Taylor was one of many black women attacked by white men during an era in which sexual assault was used to informally enforce Jim Crow segregation. Their pain galvanized an anti-rape crusade that ultimately took a back seat to the push to dismantle officially sanctioned separation of the races, and slowly faded from the headlines.

Many of these rape victims never got justice and the desire for closure is still there, more than 60 years later — leaving some to wonder what, if anything, can be done to address the wrongs done to them.

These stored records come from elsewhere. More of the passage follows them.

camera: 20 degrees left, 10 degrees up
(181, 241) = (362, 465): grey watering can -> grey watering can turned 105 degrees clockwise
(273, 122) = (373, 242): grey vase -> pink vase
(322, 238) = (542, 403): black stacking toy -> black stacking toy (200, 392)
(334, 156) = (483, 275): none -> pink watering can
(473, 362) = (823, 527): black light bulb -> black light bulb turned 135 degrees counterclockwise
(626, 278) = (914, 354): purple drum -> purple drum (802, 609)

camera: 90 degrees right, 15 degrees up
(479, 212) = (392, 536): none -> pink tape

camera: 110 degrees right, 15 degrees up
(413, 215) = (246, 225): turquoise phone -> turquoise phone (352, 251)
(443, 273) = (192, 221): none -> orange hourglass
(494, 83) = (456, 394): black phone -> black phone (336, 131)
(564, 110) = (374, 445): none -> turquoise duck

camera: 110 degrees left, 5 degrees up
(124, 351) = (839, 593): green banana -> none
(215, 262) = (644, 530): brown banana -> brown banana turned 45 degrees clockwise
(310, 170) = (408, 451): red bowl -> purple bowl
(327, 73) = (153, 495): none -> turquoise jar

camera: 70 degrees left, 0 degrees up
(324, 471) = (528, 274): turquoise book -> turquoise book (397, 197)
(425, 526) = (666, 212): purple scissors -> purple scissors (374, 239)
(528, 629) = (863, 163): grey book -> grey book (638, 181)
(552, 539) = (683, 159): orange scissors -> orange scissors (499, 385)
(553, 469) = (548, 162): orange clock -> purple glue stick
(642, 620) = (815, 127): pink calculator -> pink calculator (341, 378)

“I didn’t get nothing, ain’t nothing been done about it,’’ Taylor, now 90, said in a telephone interview from her central Florida home. The AP is revealing Taylor’s identity because she has publicly identified herself as a victim of sexual assault.

“I was an honest person and living right,’’ Taylor said. “They shouldn’t have did that. I never give them no reason to do it.’’

Evelyn Lowery, an activist whose husband, the Rev. Joseph Lowery, worked with Martin Luther King Jr., suggested that an apology from the government could be a start to the healing.

Taylor is not inclined to pursue a civil case. She believes most, if not all, of her attackers are dead. But she does find the idea of an official apology appealing.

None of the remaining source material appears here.